La concordance de ces deux dates est l’occasion de poser le regard sur deux aspects méconnus de l’occupation qui gangrène la vie de la population palestinienne en Cisjordanie : l’incarcération de masse et la colonisation agricole.
Pourquoi les prisonniers Palestiniens font-ils l’objet d’une journée internationale de soutien à leur égard ?

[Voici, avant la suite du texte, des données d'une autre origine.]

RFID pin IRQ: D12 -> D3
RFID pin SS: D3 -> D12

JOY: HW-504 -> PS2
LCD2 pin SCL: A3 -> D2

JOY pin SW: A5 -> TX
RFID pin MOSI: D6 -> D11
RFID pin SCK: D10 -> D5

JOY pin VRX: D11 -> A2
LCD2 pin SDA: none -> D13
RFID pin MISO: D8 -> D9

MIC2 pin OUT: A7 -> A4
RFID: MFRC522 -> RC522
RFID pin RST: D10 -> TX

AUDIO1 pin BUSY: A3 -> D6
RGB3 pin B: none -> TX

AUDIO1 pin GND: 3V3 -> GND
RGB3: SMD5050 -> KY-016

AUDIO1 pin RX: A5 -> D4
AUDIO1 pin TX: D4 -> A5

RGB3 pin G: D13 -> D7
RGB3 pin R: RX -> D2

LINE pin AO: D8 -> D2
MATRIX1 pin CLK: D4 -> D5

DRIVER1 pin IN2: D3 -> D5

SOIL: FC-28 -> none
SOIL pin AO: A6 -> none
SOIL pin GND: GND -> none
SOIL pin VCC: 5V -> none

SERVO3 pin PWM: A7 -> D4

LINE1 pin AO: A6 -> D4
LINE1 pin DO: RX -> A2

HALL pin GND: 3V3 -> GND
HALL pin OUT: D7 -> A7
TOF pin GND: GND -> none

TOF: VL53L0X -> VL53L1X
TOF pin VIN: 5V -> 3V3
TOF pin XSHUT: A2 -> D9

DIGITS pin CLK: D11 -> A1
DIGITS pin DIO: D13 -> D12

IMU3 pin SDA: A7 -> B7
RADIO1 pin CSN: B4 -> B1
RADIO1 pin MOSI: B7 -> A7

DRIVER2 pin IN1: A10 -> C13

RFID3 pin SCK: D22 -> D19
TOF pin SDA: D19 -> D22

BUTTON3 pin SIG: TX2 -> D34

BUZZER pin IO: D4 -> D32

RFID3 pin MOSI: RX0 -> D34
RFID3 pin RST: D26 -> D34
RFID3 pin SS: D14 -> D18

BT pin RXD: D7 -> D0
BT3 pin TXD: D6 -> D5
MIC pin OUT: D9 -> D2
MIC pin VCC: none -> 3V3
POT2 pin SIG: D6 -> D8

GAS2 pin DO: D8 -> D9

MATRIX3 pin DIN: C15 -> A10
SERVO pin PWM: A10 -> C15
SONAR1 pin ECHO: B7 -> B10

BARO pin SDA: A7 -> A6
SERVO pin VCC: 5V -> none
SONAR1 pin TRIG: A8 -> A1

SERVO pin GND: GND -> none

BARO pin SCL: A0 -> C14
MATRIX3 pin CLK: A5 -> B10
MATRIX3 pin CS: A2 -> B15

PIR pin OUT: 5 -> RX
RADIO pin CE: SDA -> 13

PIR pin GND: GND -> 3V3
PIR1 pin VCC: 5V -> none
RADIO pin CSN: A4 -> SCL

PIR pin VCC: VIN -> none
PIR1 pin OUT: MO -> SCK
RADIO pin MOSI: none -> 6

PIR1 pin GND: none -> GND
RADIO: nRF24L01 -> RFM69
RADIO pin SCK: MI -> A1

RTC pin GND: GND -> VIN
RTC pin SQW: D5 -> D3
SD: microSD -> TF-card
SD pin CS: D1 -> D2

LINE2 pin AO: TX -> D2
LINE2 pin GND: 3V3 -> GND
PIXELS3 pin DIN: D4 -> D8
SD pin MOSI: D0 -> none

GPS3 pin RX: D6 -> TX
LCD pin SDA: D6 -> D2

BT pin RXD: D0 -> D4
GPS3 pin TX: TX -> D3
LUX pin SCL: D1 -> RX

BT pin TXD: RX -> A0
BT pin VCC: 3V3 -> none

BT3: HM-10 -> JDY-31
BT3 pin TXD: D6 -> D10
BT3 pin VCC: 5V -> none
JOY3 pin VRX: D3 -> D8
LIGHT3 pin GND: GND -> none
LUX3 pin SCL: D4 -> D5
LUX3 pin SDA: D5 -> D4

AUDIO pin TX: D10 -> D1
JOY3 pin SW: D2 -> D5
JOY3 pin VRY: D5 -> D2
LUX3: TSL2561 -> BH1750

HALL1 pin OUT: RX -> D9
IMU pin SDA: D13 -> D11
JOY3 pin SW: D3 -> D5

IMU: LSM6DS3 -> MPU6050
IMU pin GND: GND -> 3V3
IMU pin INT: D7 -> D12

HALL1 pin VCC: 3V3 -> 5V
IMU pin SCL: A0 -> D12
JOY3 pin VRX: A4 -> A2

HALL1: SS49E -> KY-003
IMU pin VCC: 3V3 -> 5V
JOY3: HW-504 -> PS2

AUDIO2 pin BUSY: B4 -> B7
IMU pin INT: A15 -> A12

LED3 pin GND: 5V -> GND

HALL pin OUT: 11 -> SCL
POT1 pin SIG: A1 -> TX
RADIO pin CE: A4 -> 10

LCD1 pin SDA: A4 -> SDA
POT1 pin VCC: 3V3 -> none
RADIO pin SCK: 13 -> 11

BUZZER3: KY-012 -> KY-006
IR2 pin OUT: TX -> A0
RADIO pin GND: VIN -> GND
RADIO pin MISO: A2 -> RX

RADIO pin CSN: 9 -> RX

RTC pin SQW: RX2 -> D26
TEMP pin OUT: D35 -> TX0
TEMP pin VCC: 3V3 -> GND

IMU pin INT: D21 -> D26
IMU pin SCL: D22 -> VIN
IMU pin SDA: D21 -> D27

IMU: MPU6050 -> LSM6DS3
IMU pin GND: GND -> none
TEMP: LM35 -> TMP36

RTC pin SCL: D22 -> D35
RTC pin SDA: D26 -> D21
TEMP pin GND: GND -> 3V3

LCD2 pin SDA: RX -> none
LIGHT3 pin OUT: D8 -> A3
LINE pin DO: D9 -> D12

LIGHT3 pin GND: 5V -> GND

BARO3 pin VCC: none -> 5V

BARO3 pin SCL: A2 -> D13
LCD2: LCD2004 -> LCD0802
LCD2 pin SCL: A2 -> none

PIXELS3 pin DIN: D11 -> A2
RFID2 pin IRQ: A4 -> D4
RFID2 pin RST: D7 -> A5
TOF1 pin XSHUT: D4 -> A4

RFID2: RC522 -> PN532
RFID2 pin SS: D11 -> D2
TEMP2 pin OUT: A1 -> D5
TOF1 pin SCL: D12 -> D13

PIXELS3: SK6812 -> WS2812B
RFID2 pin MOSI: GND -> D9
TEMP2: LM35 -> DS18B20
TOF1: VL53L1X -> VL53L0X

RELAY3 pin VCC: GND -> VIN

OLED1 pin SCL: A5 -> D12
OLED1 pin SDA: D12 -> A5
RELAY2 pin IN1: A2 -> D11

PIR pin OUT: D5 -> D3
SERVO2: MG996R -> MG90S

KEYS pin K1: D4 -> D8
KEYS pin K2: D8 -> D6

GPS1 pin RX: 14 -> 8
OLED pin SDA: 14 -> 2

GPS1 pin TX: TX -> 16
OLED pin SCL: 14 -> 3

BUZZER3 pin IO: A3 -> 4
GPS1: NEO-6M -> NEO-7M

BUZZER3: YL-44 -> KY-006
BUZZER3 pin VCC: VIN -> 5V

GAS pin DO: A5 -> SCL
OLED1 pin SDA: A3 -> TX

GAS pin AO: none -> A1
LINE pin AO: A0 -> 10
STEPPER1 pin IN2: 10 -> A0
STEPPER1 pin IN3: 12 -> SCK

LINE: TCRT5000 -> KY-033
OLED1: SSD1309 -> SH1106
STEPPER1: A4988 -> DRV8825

D’après l’Association Belgo-Palestinienne, depuis 1967 on comptabilise 800.000 incarcérations de Palestiniennes et de Palestiniens de tous âges. En 2016, il y aurait près de 7000 Palestinien-ne-s dans les prisons israéliennes dont 170 enfants. Depuis l’an 2000, 700 enfants palestiniens ont fait un passage en prison[1. Note Politique : Les prisonniers politiques palestiniens, ABP, Novembre 2015 : http://www.association-belgo-palestinienne.be/web/wp-content/uploads/2015/11/Note-politique-prisonniers2.pdf.].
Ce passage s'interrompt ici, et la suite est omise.